Merrily Borg Babcock remembers growing up in Wayzata on forested land before homes were built. She's an organizer of the effort to have the city buy the Big Woods remnant and ban development on it.
"When I first walked through here and I saw the wildflowers in the spring, I was just in awe, I thought, 'Oh my gosh, I was back to when I was a little kid,' so I mean it's quite an amazing woods here," Babcock said.
![]() | |||
An ankle deep carpet of red and yellow leaves covers the ground. Visitors are dwarfed by trees more 100 years old. Traffic noise from the freeway and nearby parking lots is a reminder of the development pressure that surrounds the property.
Babcock and others have asked the Trust for Public Land for help in preserving the parcel. Should Wayzata voters approve, the city will contribute $3 million, and private donors will add nearly $2 million to buy most of the property.
Trust for Public Land spokesman Bob McGillivray says the deal includes a conservation easement from the state. The easement, he says, means the parcel won't be disturbed.
"A conservation easement runs with the land and stays with the land in perpetuity, or forever," McGillivray says.
However, even with voter approval a portion of the Wayzata Big Woods remnant will be used.
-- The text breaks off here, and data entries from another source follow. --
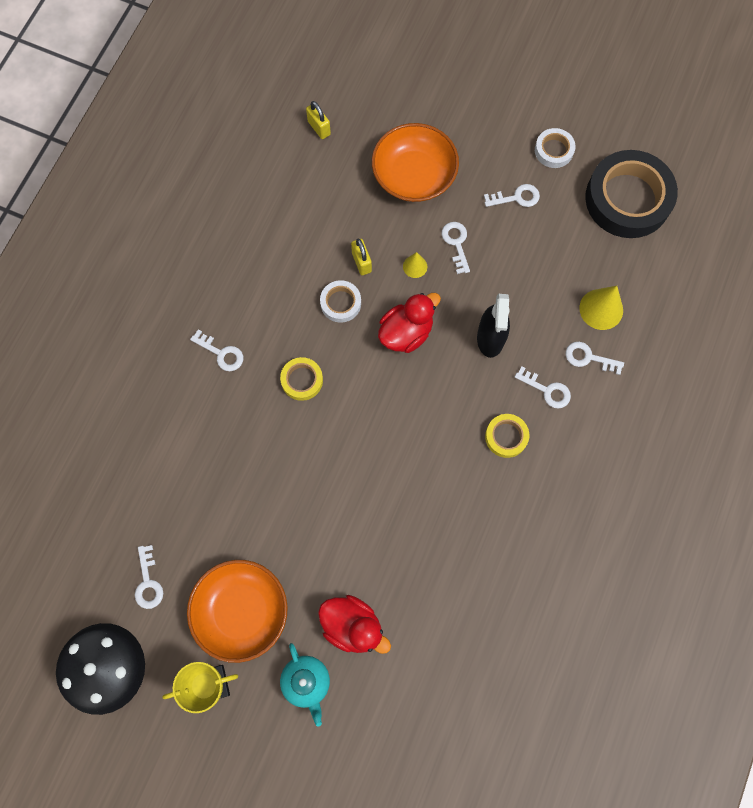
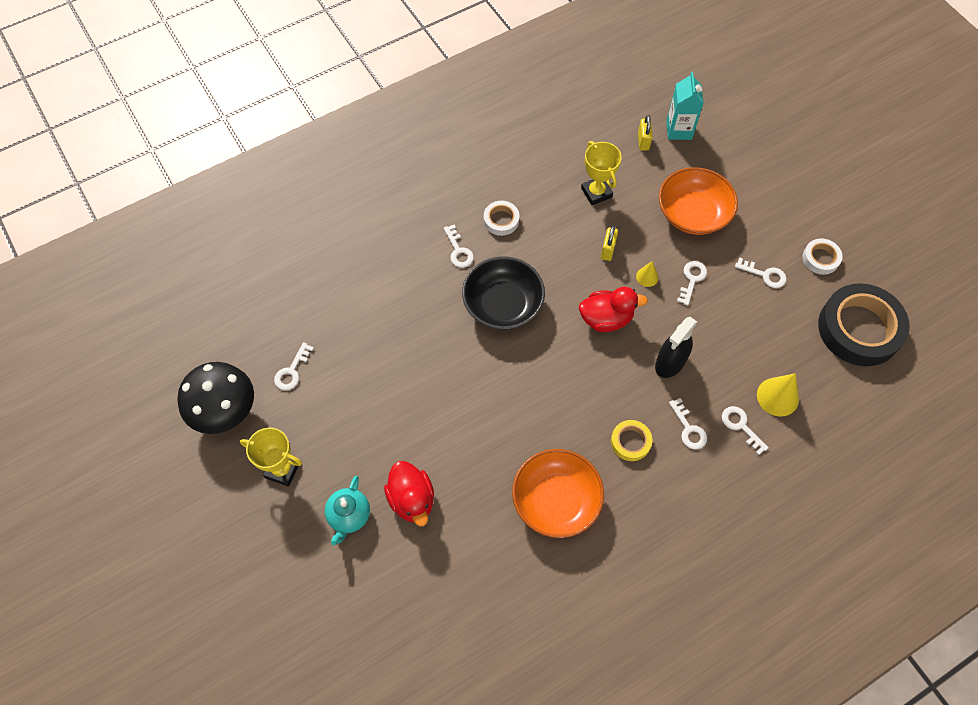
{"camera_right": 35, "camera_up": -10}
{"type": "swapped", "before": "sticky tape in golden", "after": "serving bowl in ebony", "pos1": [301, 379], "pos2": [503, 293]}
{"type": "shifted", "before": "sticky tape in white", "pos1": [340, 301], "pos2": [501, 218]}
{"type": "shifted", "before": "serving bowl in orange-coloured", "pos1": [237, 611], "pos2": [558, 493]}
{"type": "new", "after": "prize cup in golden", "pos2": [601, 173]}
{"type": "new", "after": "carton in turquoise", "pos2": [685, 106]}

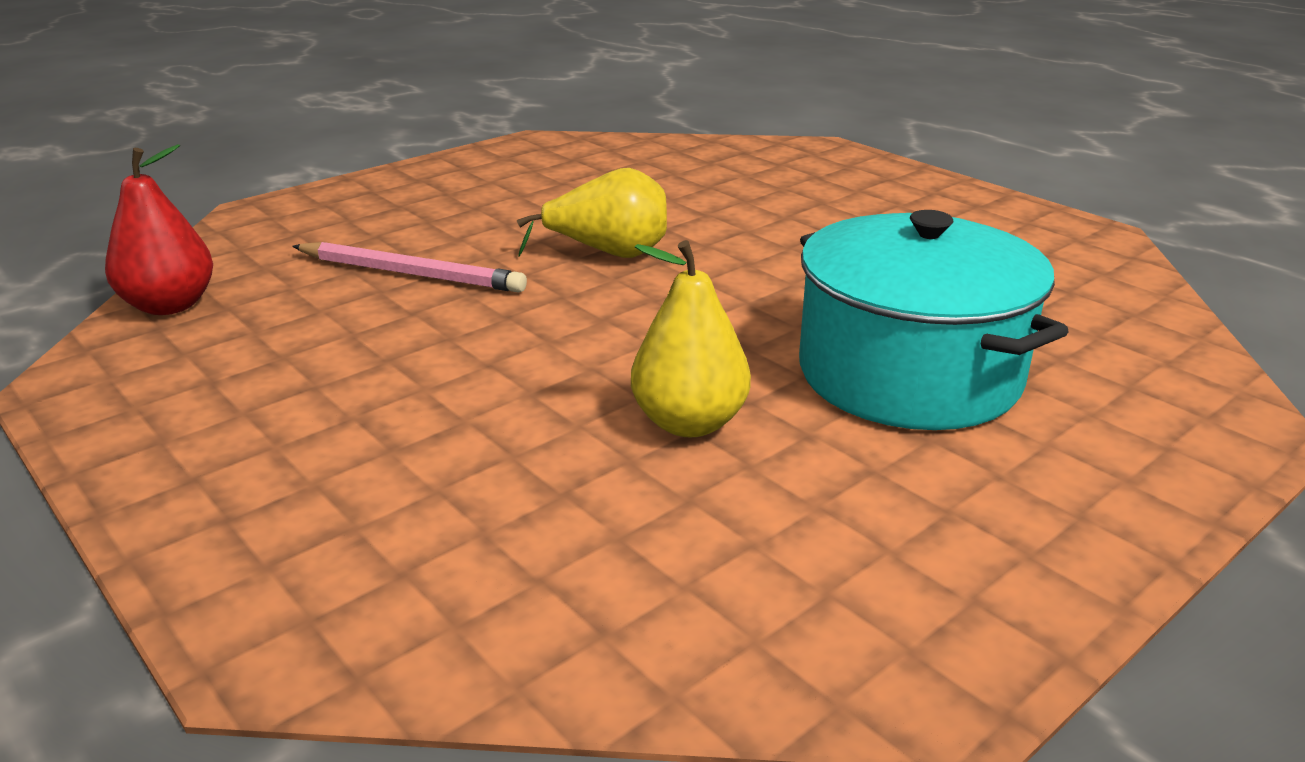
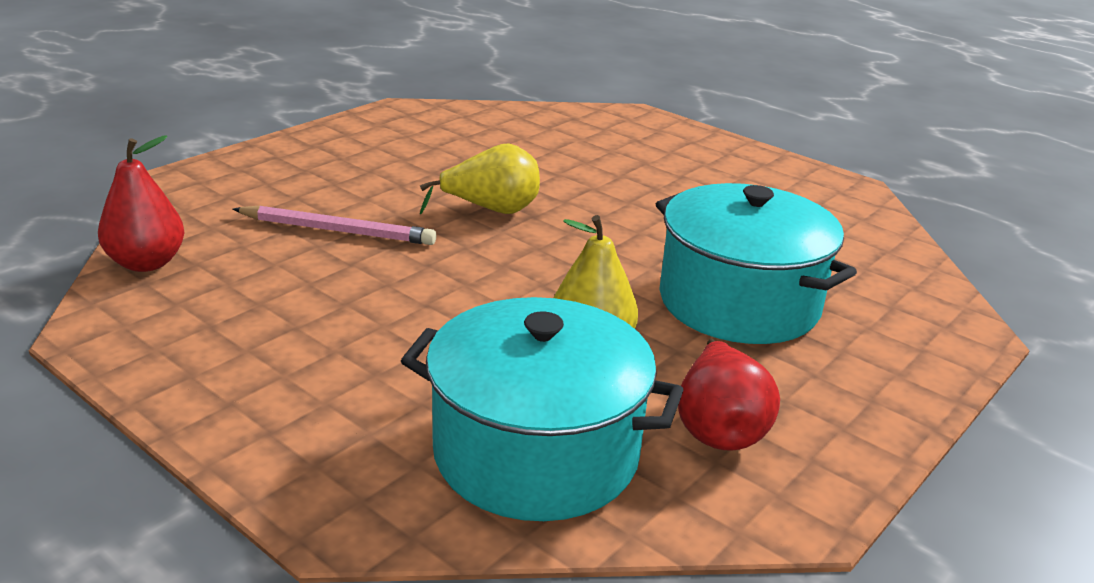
{"camera_right": -10, "camera_up": 0}
{"type": "new", "after": "stockpot in turquoise", "pos2": [542, 409]}
{"type": "new", "after": "toy pear in crimson", "pos2": [729, 395]}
The preservationists say an alcoholism treatment center is interested in buying existing buildings on seven acres once used as a religious convent.
![]() | |||
The cost to Wayzata property owners to save the trees would be about $80 a year on a $250,000 home; about $160 dollars for owners of a half million dollar dwelling.
A no vote leaves the door open for development on the Big Woods parcel.
Wayzata city council member Bob Ambrose says the most recent development proposal is for 148 units of housing. Ambrose supports a yes vote that bans development. He says building on the land does not come without expense.
"Even that proposal would have required tax abatement bonds, just a different kind of bonds to provide some of the infrastructure for the development and the costs of increased traffic on Wayzata boulevard and that sort of thing," Ambrose said.
Wayzata mayor Barry Petit, out of town and unavailable for comment, supports developing the parcel. He's been reported as saying preservation will shut the door on building much needed housing in the city.
A sampling of Wayzata residents at a downtown coffee shop shows support for preserving the Big Woods remnant. Brian Schell says he's not swayed by the argument that banning development denies the city revenue from property taxes.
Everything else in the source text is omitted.